Comme souvent, son adhésion au scoutisme – chez les Eclaireurs, la branche laïque du scoutisme français – s’explique par une histoire familiale. « Il y avait une petite pression familiale. Ma mère était une catholique anticléricale, d’origine italienne. Elle avait été chez les scouts [catholiques]. Mon père était juif de naissance, franc-maçon, laïc qui avait rompu avec la religion à 13 ans. Les Eclaireurs leur correspondaient parfaitement. »

Travailler en groupe
Chez les Eclaireurs, Gabriel Amard rencontre bon nombre de militants socialistes. « Les dirigeants des Eclaireurs, notamment dans l’Essonne, étaient syndicalistes, militants politiques, raconte encore ce spécialiste des questions de l’eau. Les bénévoles de mon adolescence étaient des gens qui militaient avec Jean-Luc Mélenchon. » Un grand nombre suivra, comme lui, les pas du leader de LFI.

Quand Gabriel Amard adhère au Mouvement des jeunes socialistes en 1986 après le mouvement contre la loi Devaquet, M. Mélenchon repère ce jeune militant infatigable, qui aime travailler en groupe. Des qualités que l’intéressé attribue à son passage chez les scouts.

Son expérience entre en résonance avec celle de Jean-Luc Bennahmias. L’ancien patron des Verts qui a ensuite rejoint François Bayrou pour enfin revenir au centre gauche, n’a lui non plus jamais vraiment quitté les Scouts unionistes (protestants).

Il met d’ailleurs souvent en avant cette expérience.
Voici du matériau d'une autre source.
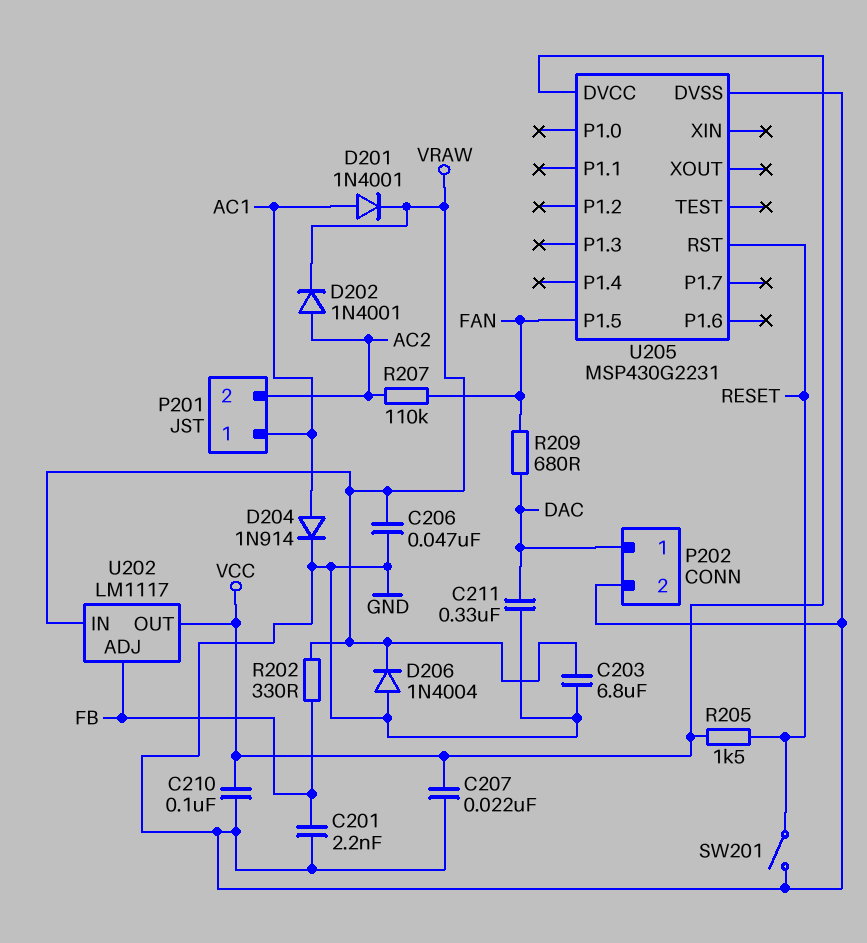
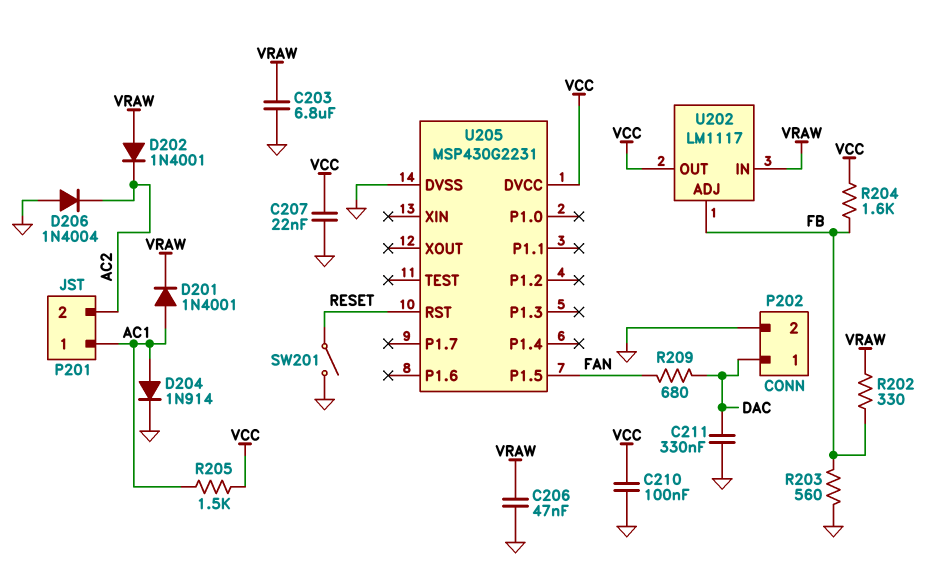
C201: 2.2nF (FB, GND) -> none
D202: diode 1N4001 (A AC2, K VRAW) -> diode 1N4001 (A VRAW, K AC2)
D206: diode 1N4004 (A GND, K VRAW) -> diode 1N4004 (A GND, K AC2)
R203: none -> 560 (FB, GND)
R204: none -> 1.6k (FB, VCC)
R205: 1.5k (RESET, VCC) -> 1.5k (AC1, VCC)
R207: 110k (AC2, FAN) -> none

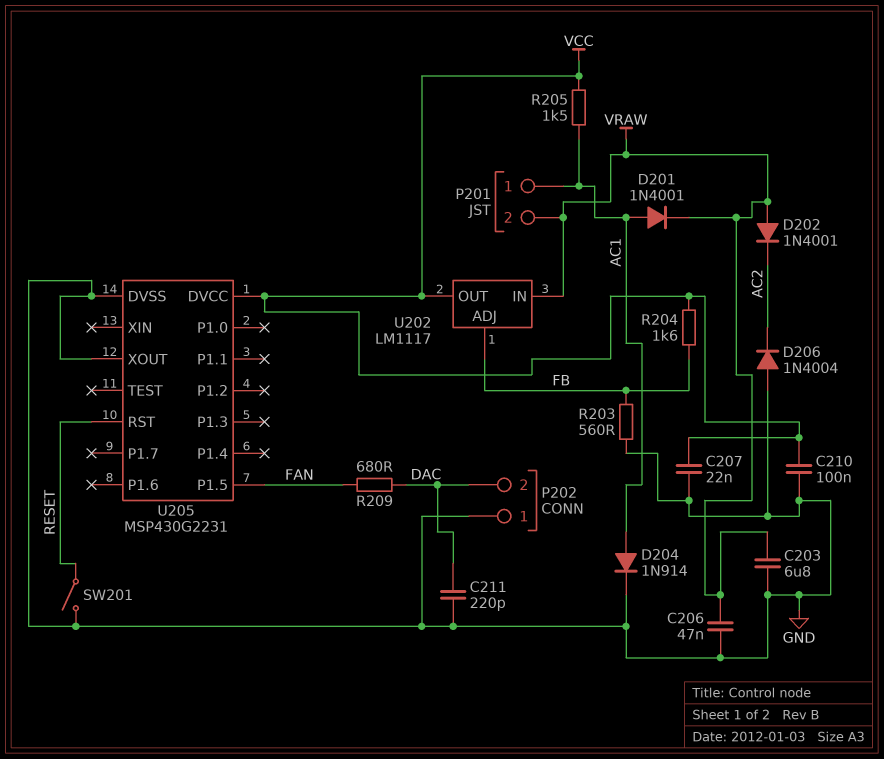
C211: 330nF (DAC, GND) -> 220pF (DAC, GND)
P201 pin 2: AC2 -> VRAW
P202 pin 1: DAC -> GND
P202 pin 2: GND -> DAC
R202: 330 (FB, VRAW) -> none
U205 pin XOUT: none -> GND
Et cela se comprend : il y a passé près de vingt ans, entre ses 7 et 24 ans. « Mon père était l’un des responsables unionistes juste après la guerre. Il était issu d’une famille juive passée au protestantisme. Les réseaux scouts ont joué un grand rôle dans la Résistance et l’accueil des juifs pendant la seconde guerre mondiale », rappelle M. Bennahmias, aujourd’hui âgé de 64 ans.

Libération post Mai-68
A Champigny-sur-Marne (Val-de-Marne), pendant sa jeunesse, lui « et ses potes » militent tous azimuts. Ils lancent le journal alternatif Antirouille. Oubliez les jeunes garçons en short et chemise beiges, avec le fameux chapeau à quatre bosses, caricaturés dans le film Scout toujours… de Gérard Jugnot (1985) : les dossiers sur le sexe, la drogue ou encore la contraception sont à des années-lumière de ce que l’on imagine du scoutisme.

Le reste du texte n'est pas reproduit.